Adding insult to injury, one of the web sites I like to visit, Food52, announced a contest asking people to enter their best spring pea recipes into the weekly competition. I wrote in and suggested that spring peas were impossible to come by and they announced that frozen peas could used as a sub for the real fresh thing. Ah ha…an admission that there was a pea cartel!

Then, lo and behold, last Saturday I was standing in the middle of the produce department at my favorite local Whole Foods store when I turned to my husband and (I think in my normal tone of voice) said “I am just going to give up the search for fresh peas.” At that moment a miracle happened! A woman working the lettuce row turned to me and said “we have some fresh peas right there” pointing to a small stock of clear polystyrene boxes filled with the heretofore illusive vegetables. I say miracle because there was neither sign nor any other sort of indication of the existence of said peas and under no other circumstances would I have found them!

Feeling guilty about buying 5 out of the 10 little boxes they had hidden there amongst the more common vegetables(I should have bought them all), I skulked out of the produce section with what I hoped would be my fill of the beautiful green pearls. Now that I realized my dream, I had to make some choices: what would be the best way to enjoy these sweet green things?

Looking over my booty, I decided that I had enough for two meals worth of peas for the three of us (me, my husband and my wonderful, kind, sweet, darling, agreable, darling adolescent, step-monsterdaughter).
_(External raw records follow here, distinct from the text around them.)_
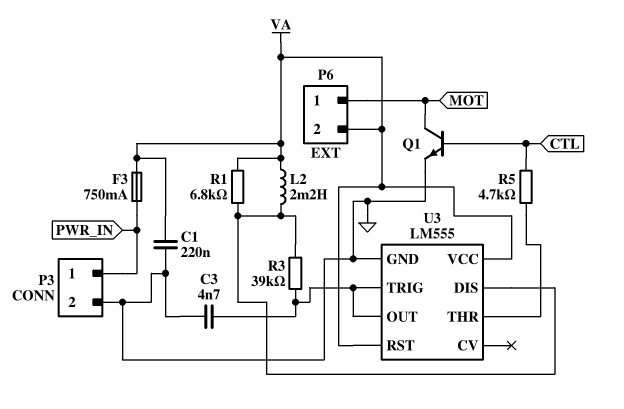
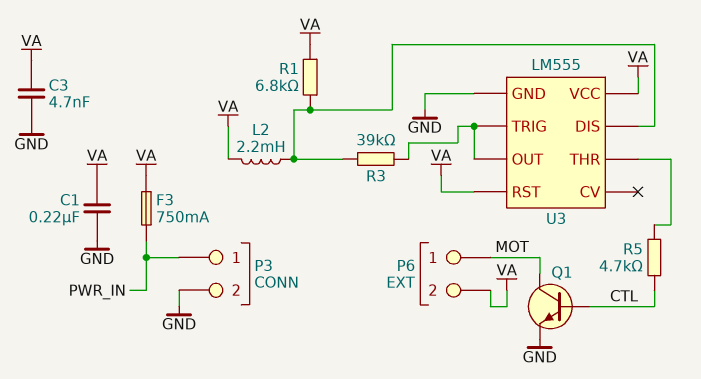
C3: 4.7nF (GND, U3/OUT) -> 4.7nF (GND, VA)

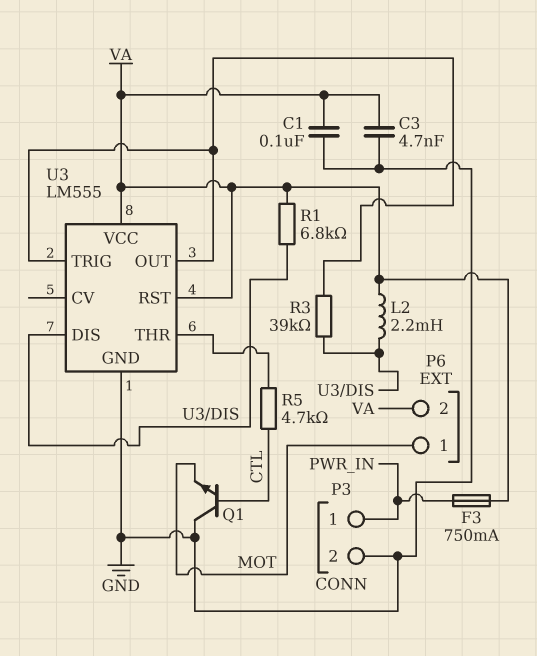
C1: 220nF (GND, VA) -> 100nF (GND, VA)
Q1: NPN (B CTL, C MOT, E GND) -> NPN (B CTL, C GND, E MOT)

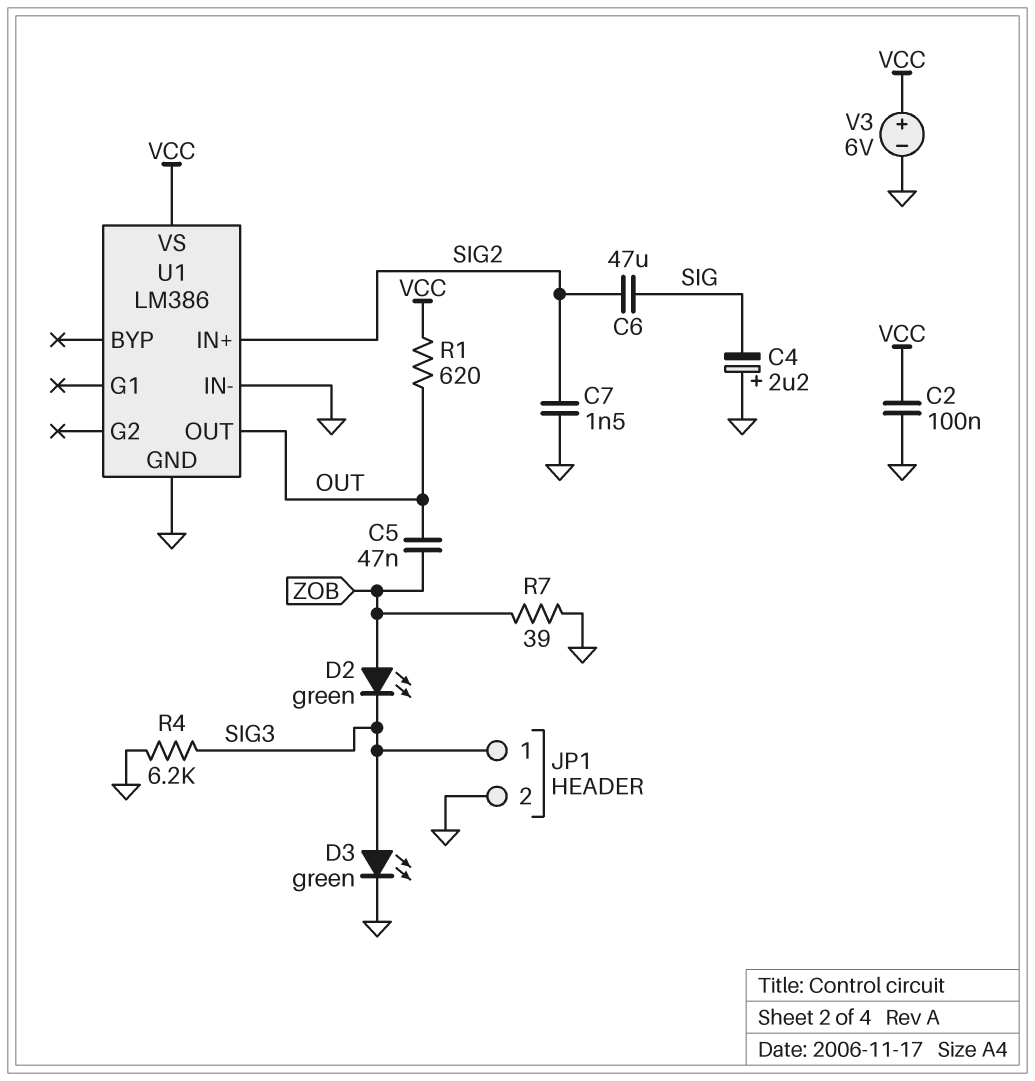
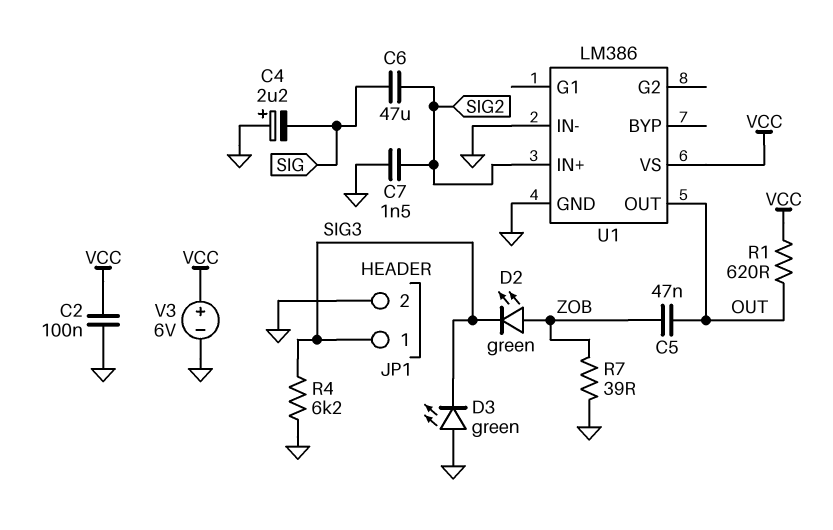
D3: LED green (A SIG3, K GND) -> LED green (A GND, K SIG3)

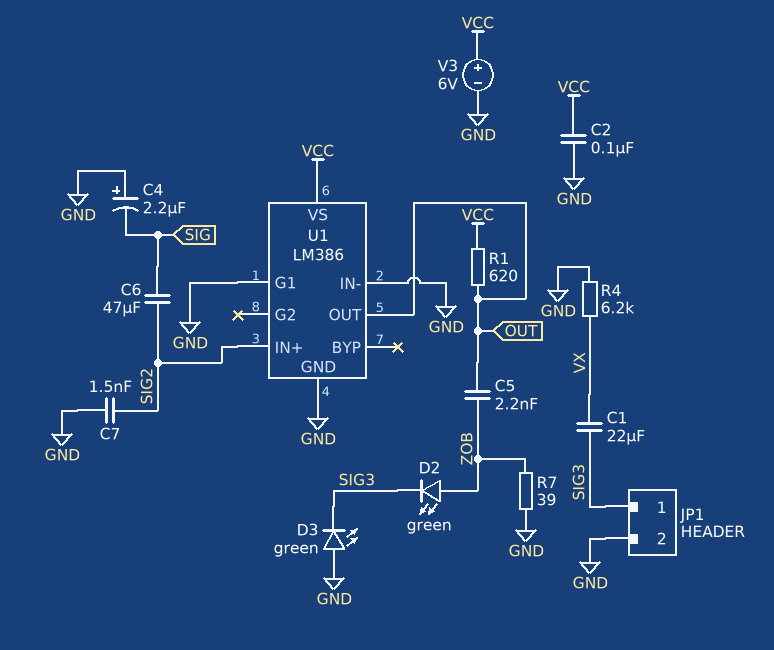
C1: none -> 22uF (SIG3, VX)
C5: 47nF (OUT, ZOB) -> 2.2nF (OUT, ZOB)
R4: 6.2k (GND, SIG3) -> 6.2k (GND, VX)
U1 pin G1: none -> GND

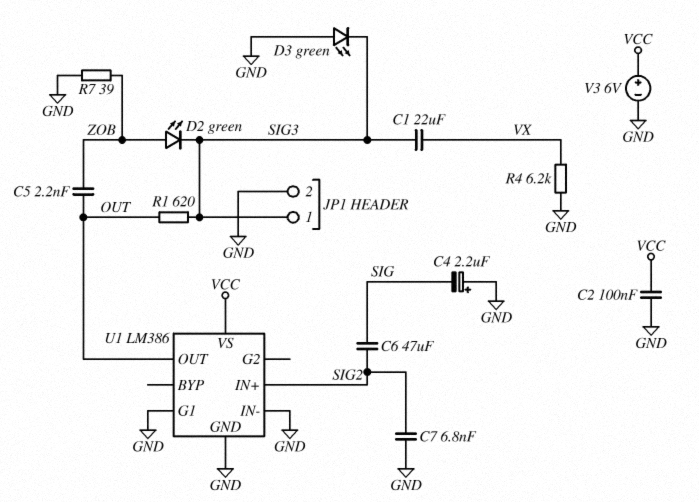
C7: 1.5nF (GND, SIG2) -> 6.8nF (GND, SIG2)
R1: 620 (OUT, VCC) -> 620 (OUT, SIG3)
I also knew that one meal had to feature just plain salted and buttered peas. So, that night I shelled about one cup of the fresh, succulent things and immediately before we sat down to our meal I tossed those little pretties into a small pan of boiling salted water. I left them there for not more than 100 seconds, knowing that fresh peas need very little heat to soften them up just the right amount. After draining off the boiling water I placed them in a little bowl with about a tablespoon of butter and a little bit of salt, stirred. At the table, I counted out the peas on the three dinner plates (ok, ok, that’s a lie but I would have liked to have done this because the damn things are so effing rare). Each of us savored every pea that went down our gullet, believe you me! The green giant has nothing on fresh peas – even when served perfectly plain and well-under cooked.

The second go around was far less banal and no less delicious. Real, fresh, spring pea soup is NOTHING like Pea Soup Andersen’s, especially when subtly seasoned with preserved lemon and white truffle salt. Now I am not saying that Andersen’s is bad, its just that it is nothing special. It is made of those dried split peas that make a soup which is a grey-green, starchy, heavy, and, worst of all, ordinary. But Spring pea soup…that is another thing.

After shelling out the rest of the peas, I had two cups to work with. This was just enough for a fine bowl of soup for each of us. I put the peas in a pot of boiling, salted water and set my timer for exactly 2 minutes. Then, I poured the peas into the colander and hit them with some nice cold water to cool them down quickly. There is nothing worse than overcooked peas – especially the rare, fresh ones. I placed the peas in the tall beaker that came with my immersion blender (remember my deserted island tool?) and added about a half of a cup of whole milk. I also added a couple of sprigs of fresh mint tops and a piece of rinsed and chopped preserved lemon peel. I ripped those peas to a puree with the blender and added more milk to get it to the consistency of mashed potatoes.  This mixuture was blended long enough to get the puree to be velvety smooth. You could get a beautiful aroma off of the lemon and mint. I placed the puree back in a sauce pot, over a medium heat and thinned it (ladle, by ladle) with some of my nice rich hen stock. I brought the soup up to a nice warm temperature – but not so hot that you couldn’t spoon it right on your palate. This soup actually could have been consumed at room temperature. Just before serving, I finished and enriched the soup with about 3 tablespoons of mascarpone.